The tentacles from California's electricity crisis are beginning to extend well beyond the immediate tussle over the cost and availability of power.
Indeed, rolling blackouts are starting to shift broad social and political attitudes about population growth, faith in government, and the future of life in the Golden State.
"This is turning into one of those issues that has the potential to really reshape the entire political landscape here," says Mark Baldasare of the Public Policy Institute of California (PPIC) in San Francisco.
Some reshaping is already under way. California's booming population growth, a perennial issue, is now seen by more and more in the state as a major component of the electricity shortage.
Furthermore, residents are becoming pessimistic not only about their current elected officials, but about the state government's ability to plan and build for the future, says Mr. Baldasare.
The implications of this could include citizen-backed ballot initiatives addressing the electricity crisis, growing voter disaffection with the main political parties and receptivity to independent candidates for state office, and a backlash against population growth.
State residents have in the past reacted strongly when perceiving a connection between population growth and economic trouble. State voters, for instance, approved a strong anti-immigration measure in 1994, which, though later gutted by the courts, was born in part by frustration over the state's economic downturn in the early 1990s.
Some groups critical of US immigration policy are trying to capitalize on the energy crisis as an indication that the population is growing faster than society can accommodate. The Diversity Alliance for a Sustainable America in Oakland, Calif., is planning an advertising campaign this week that links the two issues.
"We believe that rapid population growth is the main cause for the electricity crisis, and uncontrolled immigration is the main cause of that rapid population expansion," says Yeh Ling-Ling, director of the Diversity Alliance.
A new PPIC survey released today shows that Californians increasingly view the electricity crisis as "a harbinger of other growth-related problems," says Baldasare. The survey finds that 3 out of 4 Californians see a linkage between the state's rising population and the power shortage. Further, half the state's population now see the state's growth of 4 million people over the past decade as a "bad thing."
With President Bush pushing a controversial new national energy policy and Californians grappling with electricity outages, energy has become the No. 1 issue here. That's a switch. For the past two years, education has been Californians' main concern and was the foundation of Democratic Gov. Gray Davis's campaign for office. Since January, electricity has slowly elbowed it aside.

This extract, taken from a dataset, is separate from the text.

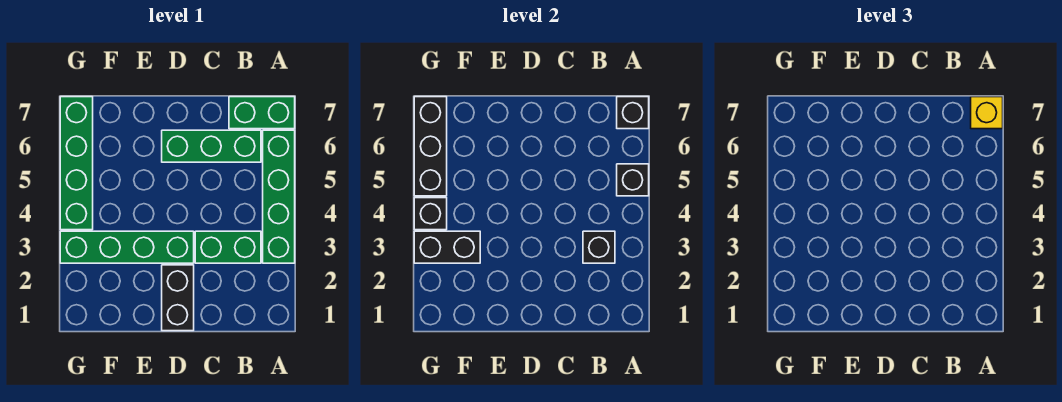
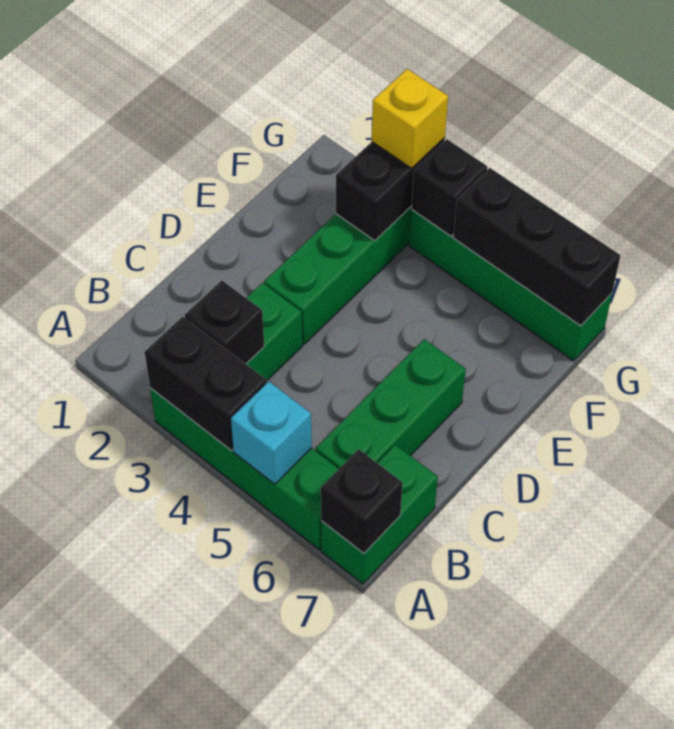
black brick A5 level 2 -> cyan brick A5 level 2
yellow brick A7 level 3 -> yellow brick G3 level 3
black brick D1:D2 level 1 -> black brick A3:A4 level 2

Electricity has also dragged population growth up the public agenda to the point where it, too, outranks education, and even the economy, on the state's worry list.
And the electricity crisis is clearly affecting political fortunes.
Governor Davis, not too long ago seen as a viable Democratic presidential candidate in 2004, is now struggling in his own state. Early in his tenure, Davis racked up some of the strongest job-approval ratings of any governor in recent history. In January, for instance, 63 percent of residents said they approved of the way he was doing his job.
Now, according the latest PPIC data, Davis's approval rating has slumped to 46 percent.
Increasingly, Davis has sought to turn public ire for the crisis toward out-of-state power generators, who he says are gouging the state by charging unfair prices, and toward the Bush administration, which he blames for not capping those unfair wholesale rates.
Californians seem to have decided that neither their governor nor their president is dealing with the electricity crisis well.
Asked specifically about each leader's handling of the crisis, Californians gave a 60 percent disapproval rating to Davis's performance, and 56 percent gave Bush a thumbs down.
Individual politicians aside, 67 percent of those polled say they have lost confidence in the state's ability to plan ahead. "This crisis has been crippling to the state's confidence," says Baldasare.